All in vitro transcription of tubulin constructs utilized PCR product as template and were carried out as described.17 The 5’ primer contained the SP6 promoter sequence and anneals to the CMV promoter of pCDNA3.1. The 3’ primers anneal at codon 54-60 or 84-90 of tubulin and contain extra sequence encoding MKLV to generate 64-mer or 94-mer nascent chains, respectively. Transcription reactions were carried out with SP6 polymerase (NEB) and RNasin ribonuclease inhibitor (Promega) for 1 hour at 37°C. Transcription reactions were directly used for in vitro translation in a homemade rabbit reticulocyte lysate (RRL)-based translation system as previously described,85,89 optionally in the presence of 35S-methionine. Recombinant Strep-TTC5 (100–250 nM) or FLAG-SCAPER (100–250 nM) proteins were included in the translation reactions as indicated. Translation reactions were at 32°C for 15 minutes, or 30 minutes for large-scale reactions for structural analysis. For analysis of total translation level of nascent chains, a 1 μl aliquot of the translation reaction was mixed with protein sample buffer and analyzed by SDS-PAGE gel electrophoresis and autoradiography.

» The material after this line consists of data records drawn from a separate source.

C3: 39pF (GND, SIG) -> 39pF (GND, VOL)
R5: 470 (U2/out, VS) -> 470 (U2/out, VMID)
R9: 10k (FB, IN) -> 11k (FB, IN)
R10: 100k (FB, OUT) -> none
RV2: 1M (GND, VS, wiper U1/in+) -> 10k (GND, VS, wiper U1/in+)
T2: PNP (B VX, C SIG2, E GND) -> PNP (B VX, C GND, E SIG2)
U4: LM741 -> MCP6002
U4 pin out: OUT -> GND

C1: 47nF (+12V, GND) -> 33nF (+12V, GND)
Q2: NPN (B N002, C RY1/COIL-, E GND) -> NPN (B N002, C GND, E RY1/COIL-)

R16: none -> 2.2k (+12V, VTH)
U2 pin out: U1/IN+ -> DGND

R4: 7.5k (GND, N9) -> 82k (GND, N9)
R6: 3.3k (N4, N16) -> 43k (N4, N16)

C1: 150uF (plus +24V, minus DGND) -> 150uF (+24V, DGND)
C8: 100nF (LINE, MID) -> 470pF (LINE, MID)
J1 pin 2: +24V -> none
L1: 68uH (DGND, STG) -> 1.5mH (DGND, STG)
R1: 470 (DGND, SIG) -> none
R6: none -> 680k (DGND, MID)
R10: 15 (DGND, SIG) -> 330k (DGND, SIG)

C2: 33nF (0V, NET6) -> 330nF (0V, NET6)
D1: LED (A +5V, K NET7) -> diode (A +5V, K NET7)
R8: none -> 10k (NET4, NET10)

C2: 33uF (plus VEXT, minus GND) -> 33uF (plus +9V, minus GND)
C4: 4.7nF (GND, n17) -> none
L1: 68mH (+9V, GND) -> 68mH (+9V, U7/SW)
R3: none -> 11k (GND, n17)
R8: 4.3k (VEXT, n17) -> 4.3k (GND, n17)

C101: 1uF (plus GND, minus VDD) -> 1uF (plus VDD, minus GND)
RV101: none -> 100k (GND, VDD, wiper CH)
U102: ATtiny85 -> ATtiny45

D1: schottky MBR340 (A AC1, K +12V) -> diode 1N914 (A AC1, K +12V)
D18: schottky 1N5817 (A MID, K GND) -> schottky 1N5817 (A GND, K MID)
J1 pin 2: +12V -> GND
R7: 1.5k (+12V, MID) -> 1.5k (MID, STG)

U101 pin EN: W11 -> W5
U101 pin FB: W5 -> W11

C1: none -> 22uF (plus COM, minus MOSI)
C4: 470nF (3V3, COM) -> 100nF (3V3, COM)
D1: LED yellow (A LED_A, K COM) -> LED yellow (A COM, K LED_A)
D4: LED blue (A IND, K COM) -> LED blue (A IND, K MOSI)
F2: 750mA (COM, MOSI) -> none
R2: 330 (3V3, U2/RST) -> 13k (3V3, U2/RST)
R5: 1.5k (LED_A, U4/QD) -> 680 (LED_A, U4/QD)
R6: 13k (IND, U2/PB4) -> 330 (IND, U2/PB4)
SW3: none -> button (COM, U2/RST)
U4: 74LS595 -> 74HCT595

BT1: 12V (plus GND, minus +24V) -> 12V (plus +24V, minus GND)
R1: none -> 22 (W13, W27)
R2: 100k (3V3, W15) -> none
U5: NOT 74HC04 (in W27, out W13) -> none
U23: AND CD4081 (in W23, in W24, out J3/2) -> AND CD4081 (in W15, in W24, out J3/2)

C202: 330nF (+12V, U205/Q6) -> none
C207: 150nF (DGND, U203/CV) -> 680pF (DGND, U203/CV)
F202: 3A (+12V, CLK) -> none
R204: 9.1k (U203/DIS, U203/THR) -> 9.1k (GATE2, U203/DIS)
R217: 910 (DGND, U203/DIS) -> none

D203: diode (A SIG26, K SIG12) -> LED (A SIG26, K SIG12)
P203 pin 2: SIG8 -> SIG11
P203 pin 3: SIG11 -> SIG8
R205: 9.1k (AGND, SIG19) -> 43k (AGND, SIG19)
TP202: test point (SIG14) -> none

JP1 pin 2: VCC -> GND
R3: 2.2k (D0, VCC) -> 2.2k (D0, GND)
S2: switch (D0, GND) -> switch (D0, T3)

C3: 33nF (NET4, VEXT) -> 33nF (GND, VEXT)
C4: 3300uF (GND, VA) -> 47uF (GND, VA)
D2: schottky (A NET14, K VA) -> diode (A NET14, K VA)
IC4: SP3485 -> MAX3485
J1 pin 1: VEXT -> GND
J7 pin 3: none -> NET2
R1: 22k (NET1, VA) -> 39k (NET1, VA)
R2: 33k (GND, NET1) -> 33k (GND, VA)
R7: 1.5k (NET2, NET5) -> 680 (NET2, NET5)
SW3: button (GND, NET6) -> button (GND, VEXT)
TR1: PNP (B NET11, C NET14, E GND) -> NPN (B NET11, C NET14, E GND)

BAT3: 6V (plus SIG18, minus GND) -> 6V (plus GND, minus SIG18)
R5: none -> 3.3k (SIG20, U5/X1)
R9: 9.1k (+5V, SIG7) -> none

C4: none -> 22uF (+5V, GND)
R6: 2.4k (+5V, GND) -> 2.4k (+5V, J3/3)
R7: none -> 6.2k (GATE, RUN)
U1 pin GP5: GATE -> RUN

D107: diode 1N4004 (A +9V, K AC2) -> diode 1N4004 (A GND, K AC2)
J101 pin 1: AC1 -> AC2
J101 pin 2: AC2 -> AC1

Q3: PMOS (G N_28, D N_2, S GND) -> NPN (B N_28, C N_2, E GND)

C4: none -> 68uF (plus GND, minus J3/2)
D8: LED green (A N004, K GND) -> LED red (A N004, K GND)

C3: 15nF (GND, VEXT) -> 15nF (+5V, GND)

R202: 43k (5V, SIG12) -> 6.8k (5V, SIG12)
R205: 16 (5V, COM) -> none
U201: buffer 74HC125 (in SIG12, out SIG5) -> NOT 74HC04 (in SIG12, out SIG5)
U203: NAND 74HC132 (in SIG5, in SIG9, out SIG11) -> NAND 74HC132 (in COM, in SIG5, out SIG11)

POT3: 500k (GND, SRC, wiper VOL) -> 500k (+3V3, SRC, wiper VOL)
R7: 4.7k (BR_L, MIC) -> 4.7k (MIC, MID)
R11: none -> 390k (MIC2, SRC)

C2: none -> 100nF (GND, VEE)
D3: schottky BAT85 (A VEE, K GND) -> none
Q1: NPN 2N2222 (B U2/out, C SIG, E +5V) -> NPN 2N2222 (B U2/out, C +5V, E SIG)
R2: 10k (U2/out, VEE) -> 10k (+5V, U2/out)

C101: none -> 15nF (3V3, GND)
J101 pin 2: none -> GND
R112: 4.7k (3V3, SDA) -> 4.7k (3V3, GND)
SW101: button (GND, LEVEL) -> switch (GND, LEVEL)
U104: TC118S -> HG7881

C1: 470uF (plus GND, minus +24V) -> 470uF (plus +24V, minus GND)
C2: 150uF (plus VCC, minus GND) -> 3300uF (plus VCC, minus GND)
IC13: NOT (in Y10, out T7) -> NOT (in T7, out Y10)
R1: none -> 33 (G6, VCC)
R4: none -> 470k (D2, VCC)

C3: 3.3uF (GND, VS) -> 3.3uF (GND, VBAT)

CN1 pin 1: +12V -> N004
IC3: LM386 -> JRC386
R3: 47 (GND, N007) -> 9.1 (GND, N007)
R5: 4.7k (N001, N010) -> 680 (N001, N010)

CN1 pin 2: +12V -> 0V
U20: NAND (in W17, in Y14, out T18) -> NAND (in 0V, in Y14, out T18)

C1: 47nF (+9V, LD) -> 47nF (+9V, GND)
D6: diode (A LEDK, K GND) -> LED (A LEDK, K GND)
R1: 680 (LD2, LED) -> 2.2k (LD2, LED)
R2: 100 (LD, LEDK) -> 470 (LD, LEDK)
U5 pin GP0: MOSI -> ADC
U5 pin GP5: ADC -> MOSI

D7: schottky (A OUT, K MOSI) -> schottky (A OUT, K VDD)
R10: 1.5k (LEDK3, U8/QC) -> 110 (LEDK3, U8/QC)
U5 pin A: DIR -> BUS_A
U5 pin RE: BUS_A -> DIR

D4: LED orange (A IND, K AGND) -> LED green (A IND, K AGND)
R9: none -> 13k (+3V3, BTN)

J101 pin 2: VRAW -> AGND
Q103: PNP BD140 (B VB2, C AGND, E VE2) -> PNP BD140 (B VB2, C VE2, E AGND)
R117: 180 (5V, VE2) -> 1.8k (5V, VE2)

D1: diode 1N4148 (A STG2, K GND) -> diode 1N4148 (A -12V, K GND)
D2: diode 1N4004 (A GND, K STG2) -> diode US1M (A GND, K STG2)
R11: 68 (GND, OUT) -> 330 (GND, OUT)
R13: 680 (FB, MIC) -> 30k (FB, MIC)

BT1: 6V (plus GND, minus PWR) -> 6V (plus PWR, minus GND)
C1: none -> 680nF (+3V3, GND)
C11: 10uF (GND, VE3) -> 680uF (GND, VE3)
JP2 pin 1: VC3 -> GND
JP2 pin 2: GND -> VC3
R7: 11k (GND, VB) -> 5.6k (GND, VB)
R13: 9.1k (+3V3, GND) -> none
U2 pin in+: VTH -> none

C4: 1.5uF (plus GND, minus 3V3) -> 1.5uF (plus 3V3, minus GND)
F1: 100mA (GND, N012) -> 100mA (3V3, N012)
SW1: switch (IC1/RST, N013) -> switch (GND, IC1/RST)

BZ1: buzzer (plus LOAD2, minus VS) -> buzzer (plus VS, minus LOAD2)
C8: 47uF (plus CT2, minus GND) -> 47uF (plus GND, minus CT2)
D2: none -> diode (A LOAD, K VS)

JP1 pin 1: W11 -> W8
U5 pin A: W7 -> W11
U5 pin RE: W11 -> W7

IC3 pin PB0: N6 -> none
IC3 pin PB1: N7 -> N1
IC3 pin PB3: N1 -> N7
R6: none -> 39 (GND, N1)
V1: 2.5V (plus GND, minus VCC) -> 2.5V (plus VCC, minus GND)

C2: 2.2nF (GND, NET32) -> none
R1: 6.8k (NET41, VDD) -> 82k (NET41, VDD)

For analysis of ribosome nascent chains (RNCs), translation products were pulled down via the Twin-Strep-tag on TTC5 using Streptactin Sepharose (IBA 2-1201-010) for 2 hours at 4°C. Beads were washed four times with PSB (50 mM HEPES pH7.4, 100 mM KAc, 2 mM MgAc2) and eluted with 50 mM biotin in PSB for 30 minutes on ice. Elutions were analyzed by SDS-PAGE followed by SYPRO Ruby staining (Thermo Fisher), western blotting, or autoradiography. Alternatively, translation reactions were separated on linear 10–50% sucrose gradients (55,000 rpm, 20 min) and analyzed as above.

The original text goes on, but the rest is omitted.